After a single application, a total of seven chemicals commonly found in sunscreens can be absorbed into the bloodstream at levels that exceed safety thresholds, according to studies by the Center for Drug Evaluation and Research, an arm of the US Food and Drug Administration.
“What is most alarming about these findings is that chemicals are absorbing into the body in significant amounts and the ingredients have not been fully tested for safety,” said David Andrews, a senior scientist for the Environmental Working Group, or EWG, a consumer organization which advocates for sunscreen safety.

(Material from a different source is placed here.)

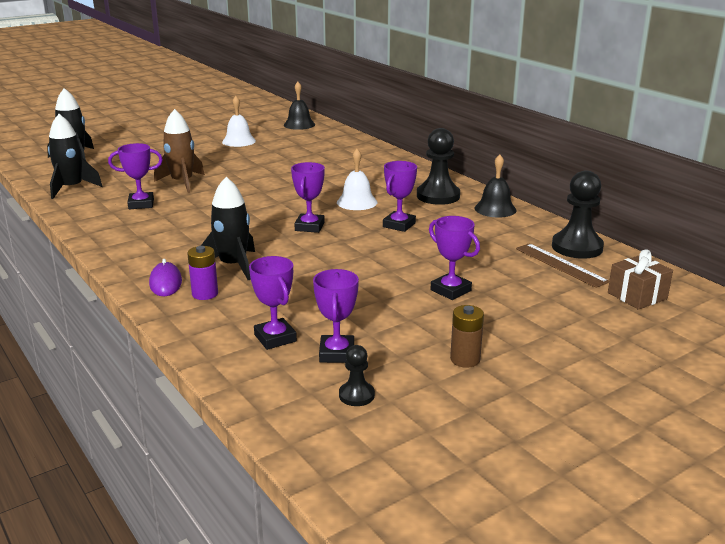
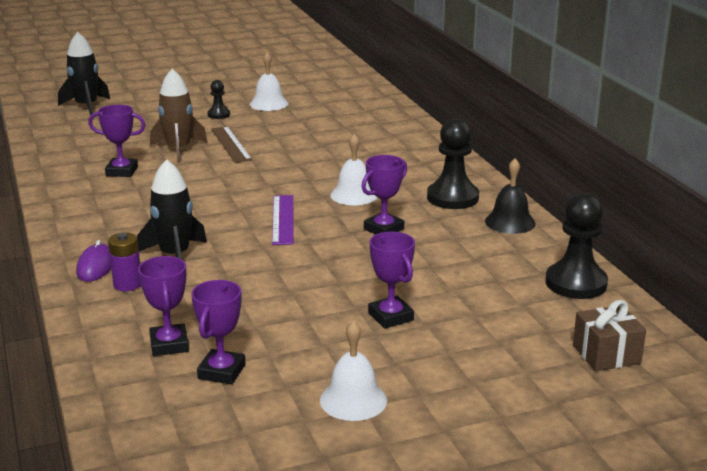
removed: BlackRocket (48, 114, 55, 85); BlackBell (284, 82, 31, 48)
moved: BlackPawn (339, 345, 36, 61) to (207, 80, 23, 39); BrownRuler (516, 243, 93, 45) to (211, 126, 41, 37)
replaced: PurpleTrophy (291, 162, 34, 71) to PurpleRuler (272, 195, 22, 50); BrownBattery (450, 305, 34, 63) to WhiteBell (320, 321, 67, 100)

“If companies want to keep these ingredients in products, they need to urgently test for potential harm to children and harm from long-term use,” Andrews added.
The fact that an ingredient is absorbed through the skin and into the body doesn’t mean that particular ingredient is unsafe, said Dr. Janet Woodcock, director of the Center for Drug Evaluation and Research, the arm of the FDA which conducted the studies.
“Rather, this finding calls for further industry testing to determine the safety and effect of systemic exposure of sunscreen ingredients, especially with chronic use,” Woodcock said.
Experts and the FDA stress the sun’s link to cancer and aging is real, so don’t abandon sun protection. Suggestions include long-sleeved clothing, hats, sunglasses and staying in the shade. If chemical sunscreens worry you, consider mineral-based sunscreens, which the FDA has determined are generally considered safe and effective.
The American Academy of Dermatology recommends applying at least 1 ounce of sunscreen to all exposed skin every two hours or after swimming, including “back, neck, face, ears, tops of your feet and legs.”